In case you are a Java / JVM developer, you may have heard about Apache Lucene project, a high-performance, full-featured indexing and search library. It is the first and the best in class choice to unleash the power of full-text search and embed it into your applications. Although it is a terrific library by all means, many developers have found Apache Lucene too low-level and not easy to use. That is one of the reasons why two other great projects, Elasticsearch and Apache Solr, have been born.

In this tutorial, we are going to talk about Elasticsearch, making an emphasis on development side of things rather than operational. We are going to learn the basics of Elasticsearch, get familiarized with the terminology and discuss different ways to run it and communicate with it from within Java / JVM applications or command line. At the very end of the tutorial we are going to talk about Elastic Stack to showcase the ecosystem around Elasticsearch and its amazing capabilities.

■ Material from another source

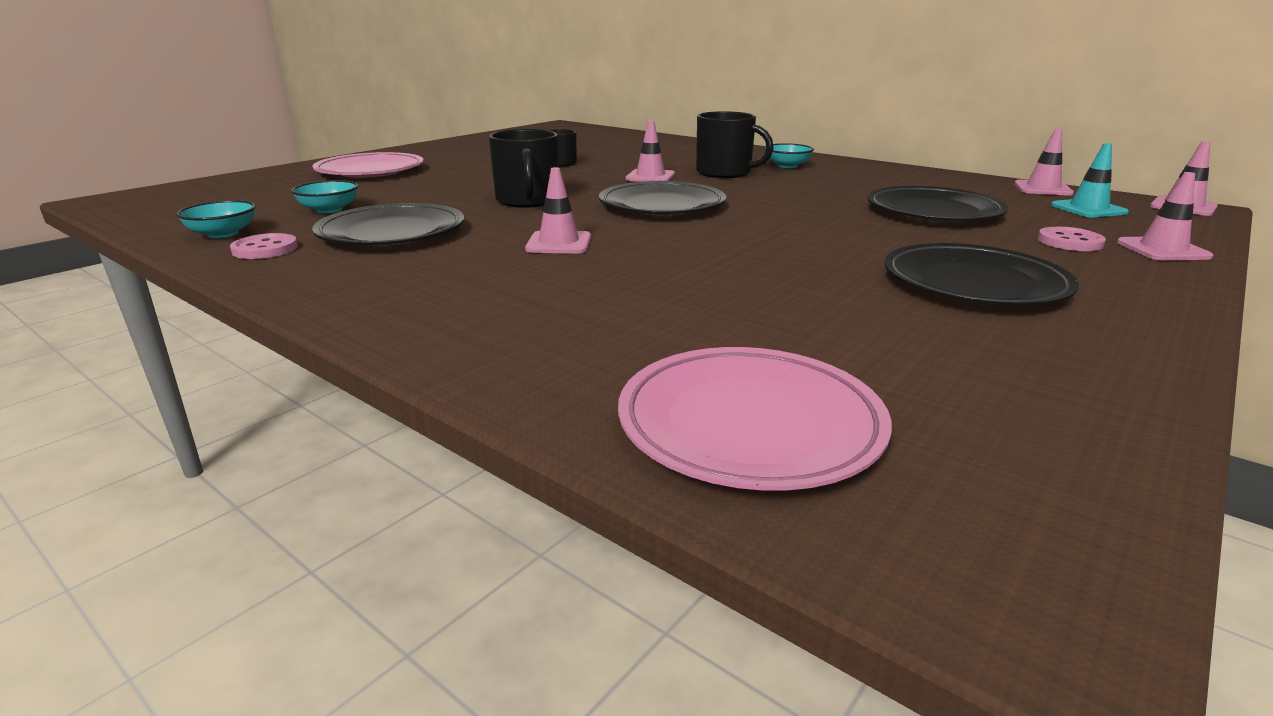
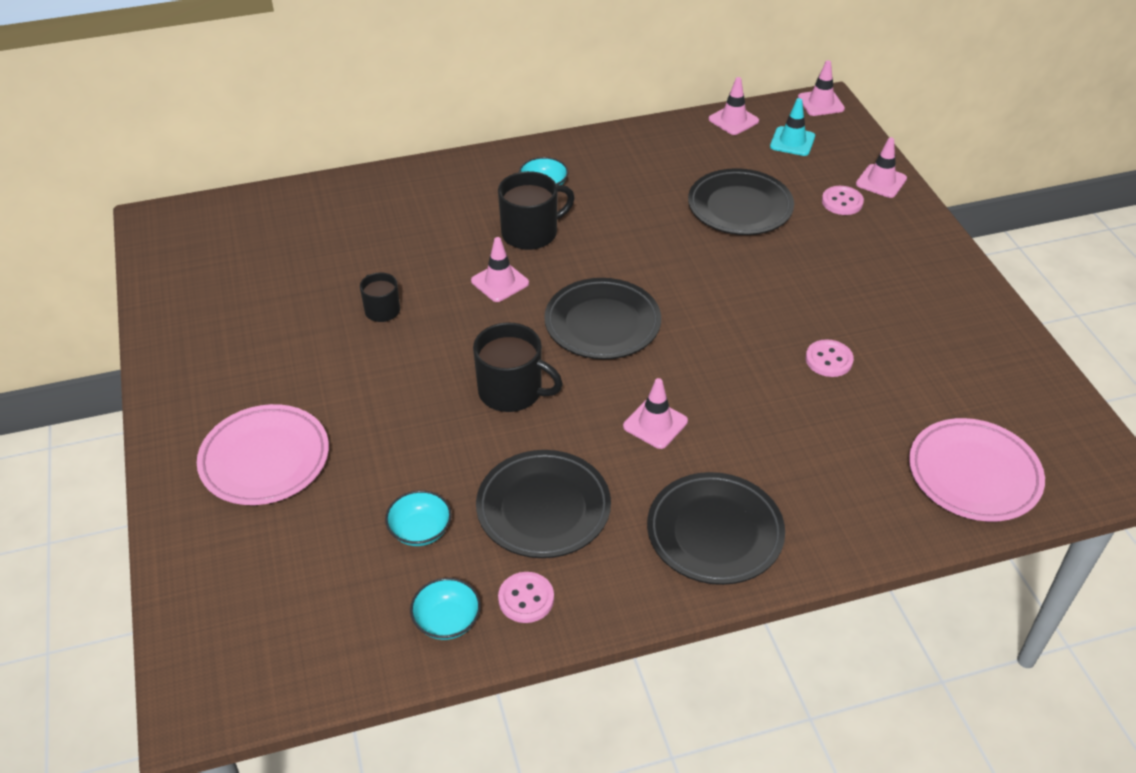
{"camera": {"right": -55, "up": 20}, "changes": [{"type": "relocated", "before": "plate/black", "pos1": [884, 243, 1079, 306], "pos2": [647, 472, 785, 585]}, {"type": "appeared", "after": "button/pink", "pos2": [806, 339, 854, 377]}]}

If you are a junior or seasoned Java / JVM developer and interested in learning about Elasticsearch, this tutorial is definitely for you.

2. Elasticsearch Basics

To get started, it would be great to answer the question: so, what is Elasticsearch, how it can help me and why should I use it?

Elasticsearch is a highly scalable open-source full-text search and analytics engine. It allows you to store, search, and analyze big volumes of data quickly and in near real time. It is generally used as the underlying engine/technology that powers applications that have complex search features and requirements. – https://www.elastic.co/

Elasticsearch is built on top of Apache Lucene but favors communication over RESTful APIs and advanced in-depth analytics features. The RESTful part makes Elasticsearch particularly easy to learn and use. As of the moment of this writing, the latest stable release branch of the Elasticsearch was 5.2, with the latest released version being 5.2.0. We should definitely give Elasticsearch guys the credit for keeping the pace of delivering new releases so often, 5.0.x / 5.1.x branches are just a few months old ….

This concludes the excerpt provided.